On Tue, Jun 7, 2011 at 1:56 AM, gregor herrmann <gregoa@debian.org> wrote:
On Tue, 07 Jun 2011 01:14:52 +1000, Ingy dot Net wrote:

> > I suspect you did not write the code below the inc/ subdir, right?
> Funny you should ask. Much of it, yes. I am the original creator of
> Module::Install. But that doesn't matter in principle. It might only matter
> in that I can help change the policy such that using Module::Install does
> not impose any copyright complications on its users. How do I make that so
> for Debian?

AFAICS, you can't; TTBOMK M::I is copyrighted
   2002-2011, Adam Kennedy <adamk@cpan.org>
   2002-2011, Audrey Tang <autrijus@autrijus.org>
   2002-2011, Brian Ingerson <ingy@cpan.org>
so we have to include these three lines in debian/copyright for each
package which includes (parts of) M::I in inc/.

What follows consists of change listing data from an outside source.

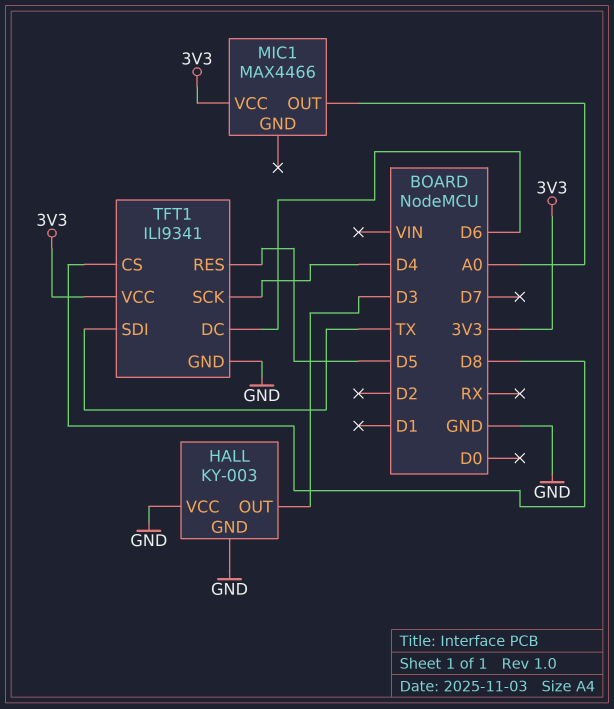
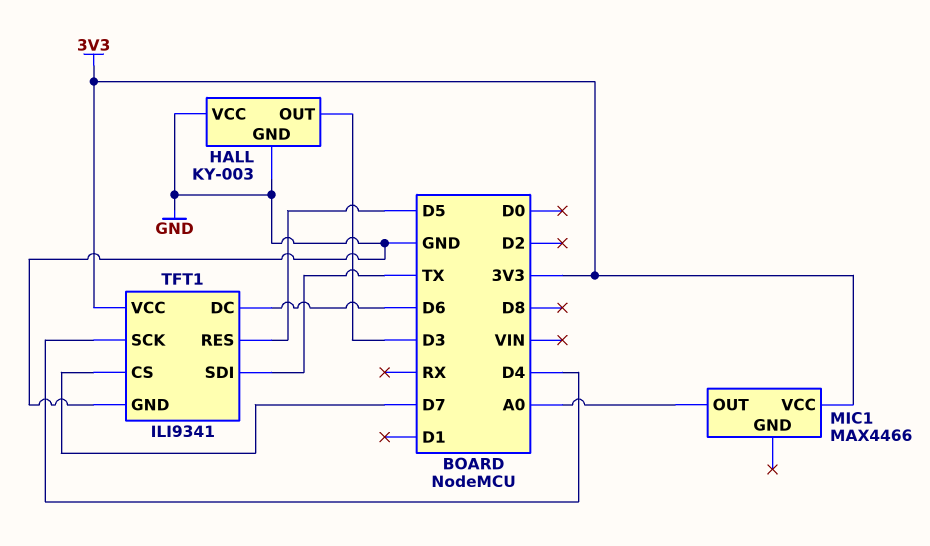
TFT1 pin CS: D8 -> D7

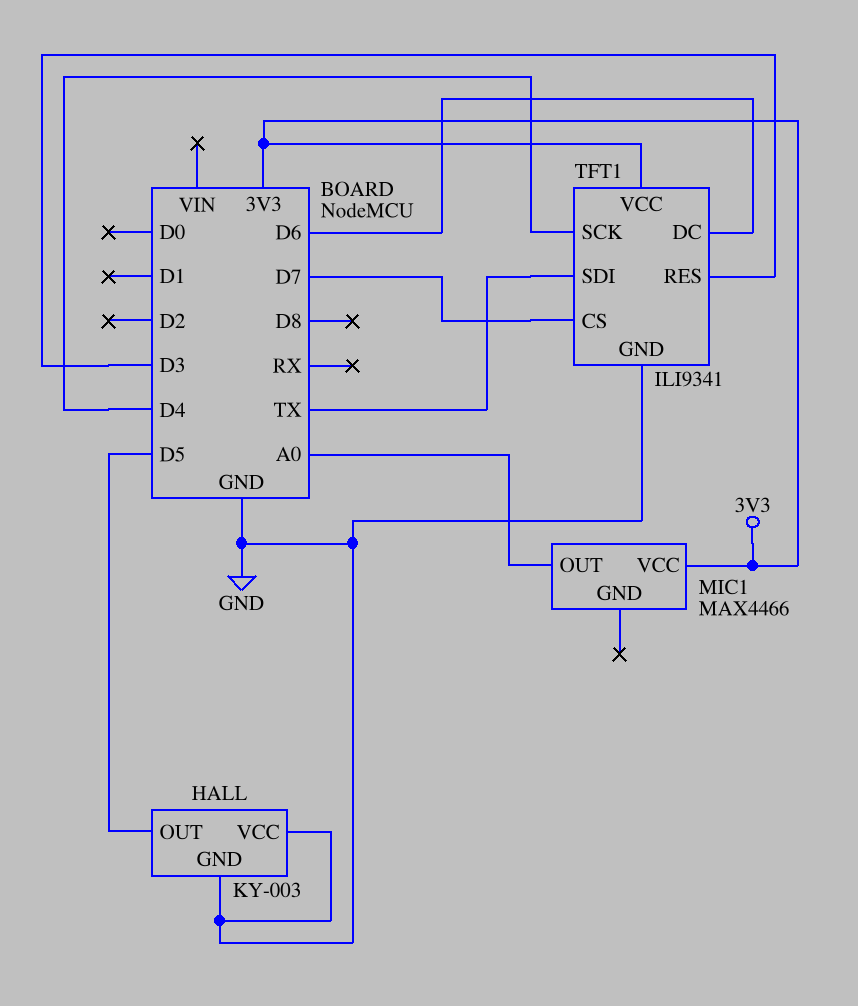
HALL pin OUT: D3 -> D5
TFT1 pin RES: D5 -> D3

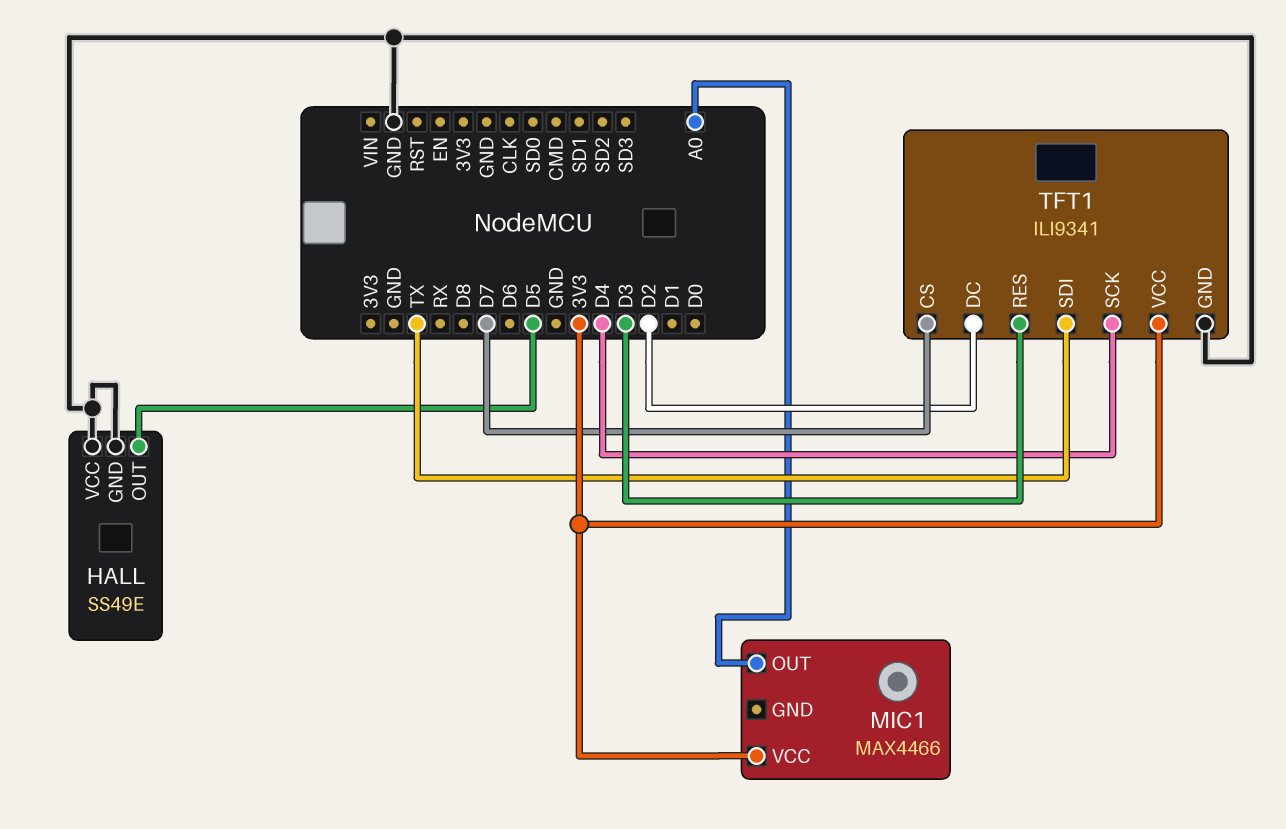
HALL: KY-003 -> SS49E
TFT1 pin DC: D6 -> D2

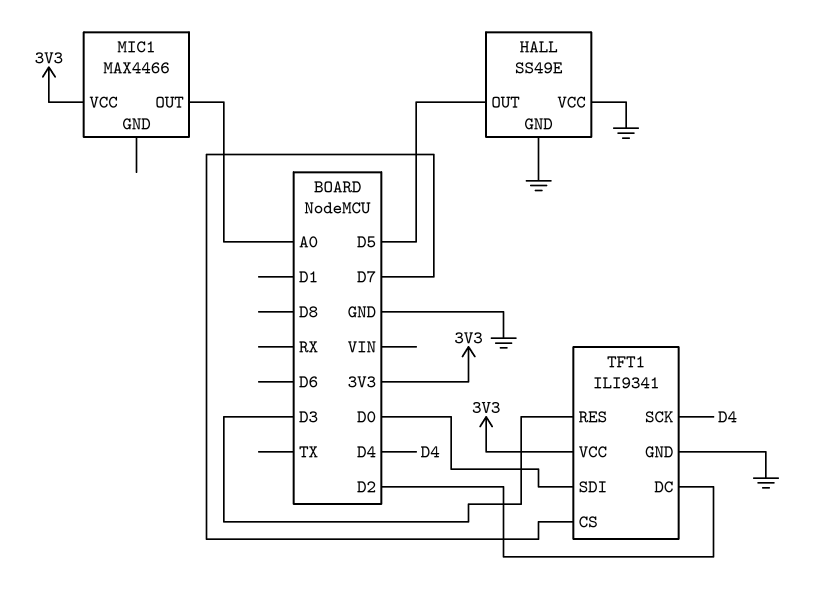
TFT1 pin SDI: TX -> D0

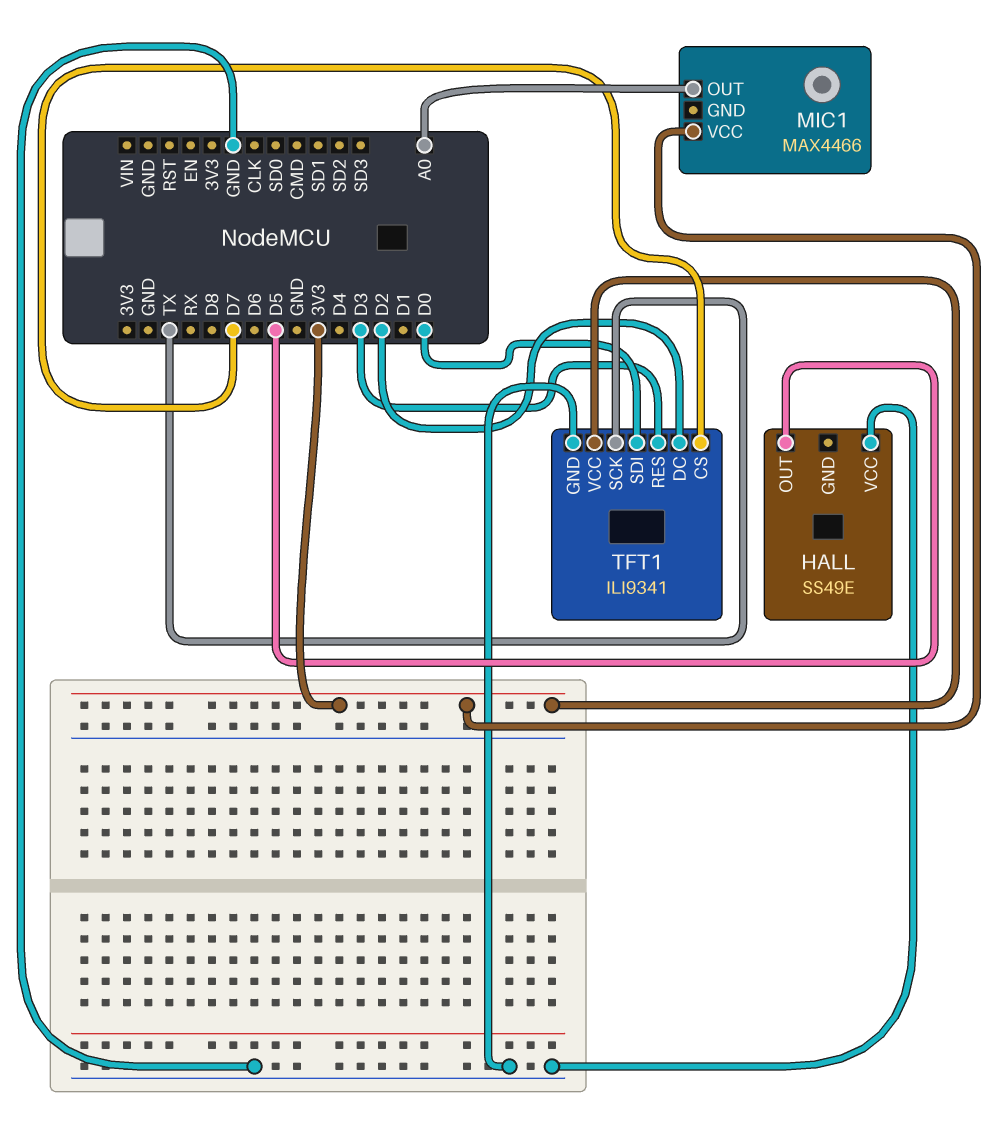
HALL pin GND: GND -> none
TFT1 pin SCK: D4 -> TX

What might help (not M::I related) -- as already mentioned by
Dominique -- is to extend the META spec to include more detailed
copyright/license information about all files in a distribution, that
can be used when creating a draft of debian/copyright.

> My primary aim here is to make it natural for CPAN authors to see their work
> all the way through to Debian or any other distribution system. I think it
> is stuffed that things are so complicated that a code author can't easily
> get his code into Debian and any other distribution. Then again, I live in
> the future.

Hm.
Whatever fancy tools we have (on the CPAN or on the Debian side)
won't change the fact that it needs a human DD to actually
check/build and upload the package to the Debian archive.

This is the thing that really gets me. Does Debian really want human time spent on every last bit? This may seem noble but it really doesn't scale.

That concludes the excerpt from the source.